A widespread power outage in San Francisco caused by a substation fire left more than 100,000 homes and businesses without electricity and disrupted traffic signals across the city. The blackout also forced Waymo to suspend its self-driving taxi service after vehicles became overly cautious at signal-free intersections and struggled with unpredictable pedestrian behavior, according to Brendan McAleer of Car and Driver. While Waymo vehicles are designed to treat dark intersections as four-way stops, the scale of the outage overwhelmed their systems, prompting the company to pull the fleet from service until power was restored. McAleer writes:
This past weekend, vast blackouts plunged much of San Francisco into darkness.
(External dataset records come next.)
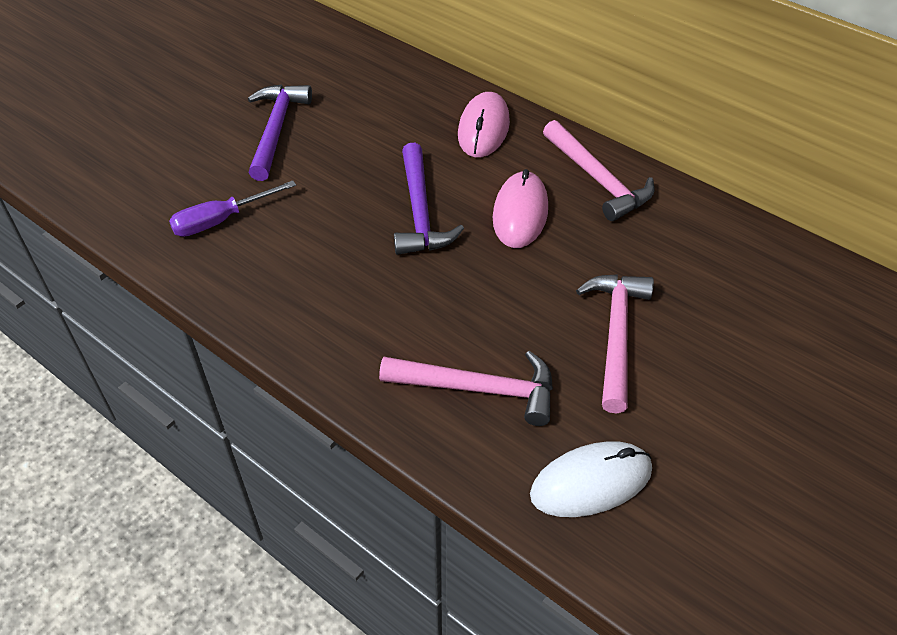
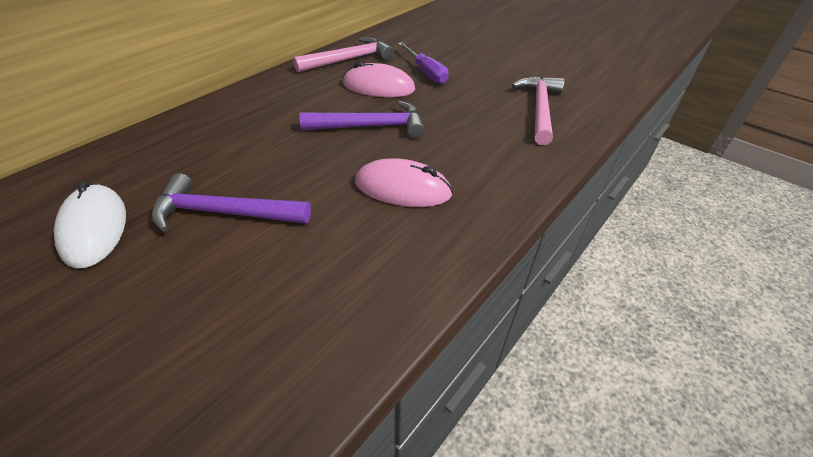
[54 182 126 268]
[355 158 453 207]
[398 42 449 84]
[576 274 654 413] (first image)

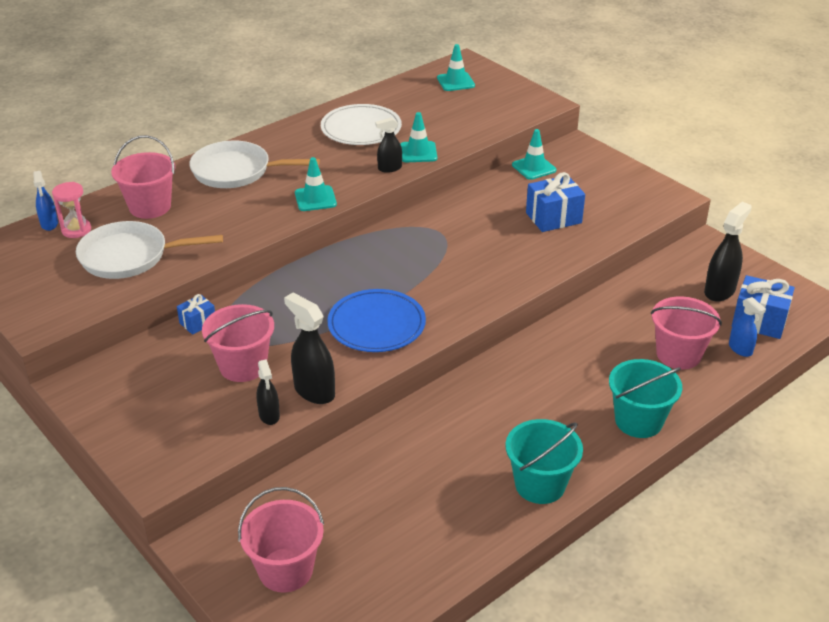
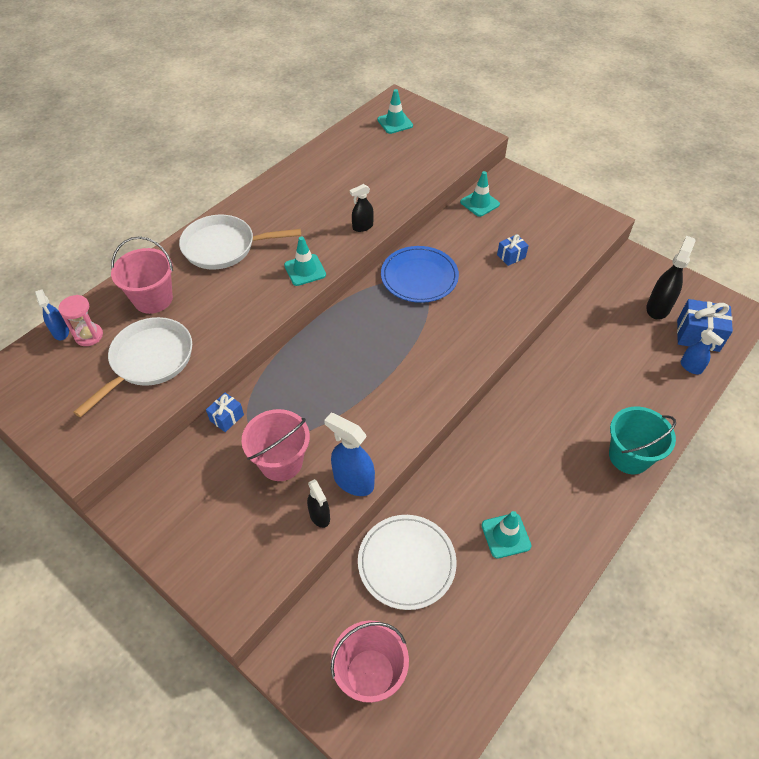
[74 317 192 417]
[324 413 375 496]
[358 515 457 610]
[381 246 459 303]
[482 511 531 558]
[497 234 529 266]
[506 419 583 504] (first image)
[651 296 722 369] (first image)

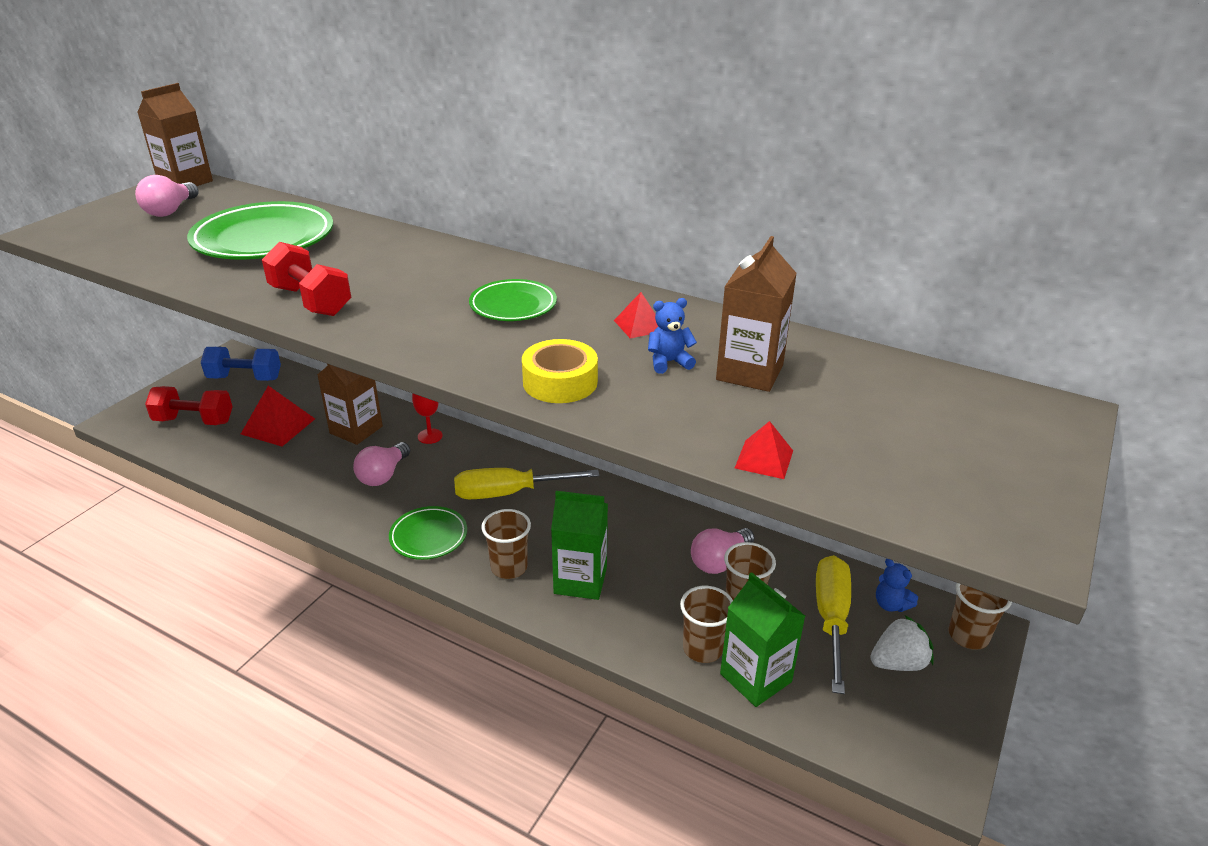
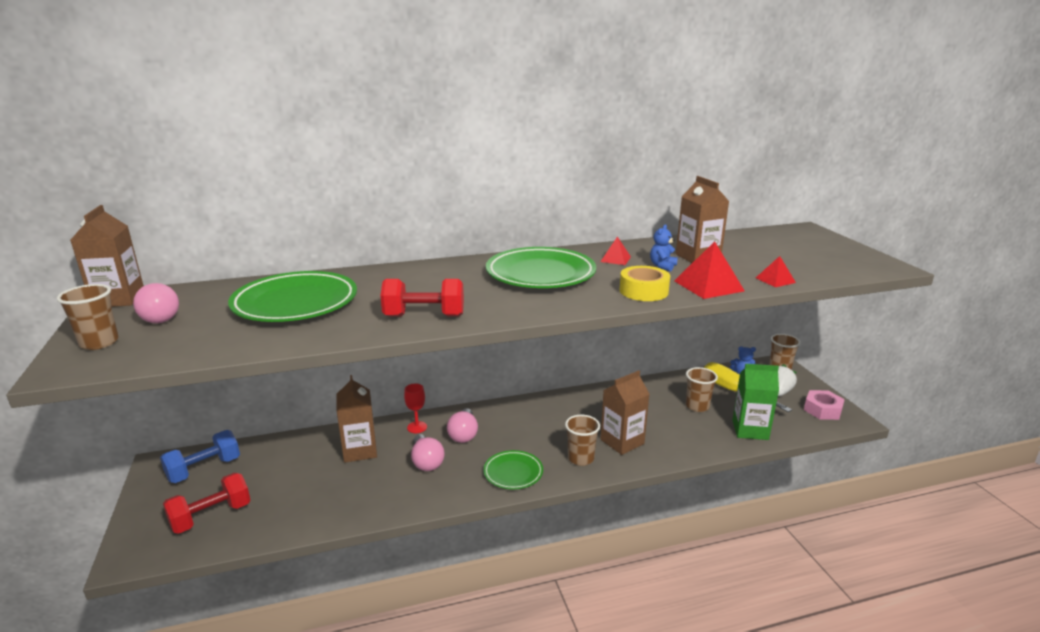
[57 284 119 350]
[447 408 478 443]
[486 247 596 288]
[601 371 649 455]
[674 242 745 299]
[804 390 845 420]
[454 468 600 499] (first image)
Suddenly, a city that prides itself on its technology centers couldn’t even get a light bulb to work. The problem stemmed from a fire at a substation, which affected more than 100,000 homes and businesses. It also affected the Waymo self-driving taxi network.
With mass outages for traffic signals, the self-driving taxis began shutting down, stopping at intersections. Eventually, Waymo shut down the taxis entirely, pulling them out of service until Sunday afternoon. […]
When approaching a four-way intersection where the lights have gone down, the cars’ software treats it as a four-way stop, just as a conscientious driver should do. […]
The problem seems to have been two-fold. On one hand, the massive scale of the blackout caused the Waymo taxis to pause much longer than usual at uncontrolled intersections. Further, with a lack of traffic signals, pedestrians were more prone to cross at random. Waymo taxis’ onboard software seems to have been overwhelmed by all the variables. […]
However, it might also be a good idea for them to be programmed to pull to the curb rather than blocking traffic when overwhelmed by information. Still, Waymo engineers will be taking a good look at what went wrong and coming up with contingency plans for the future.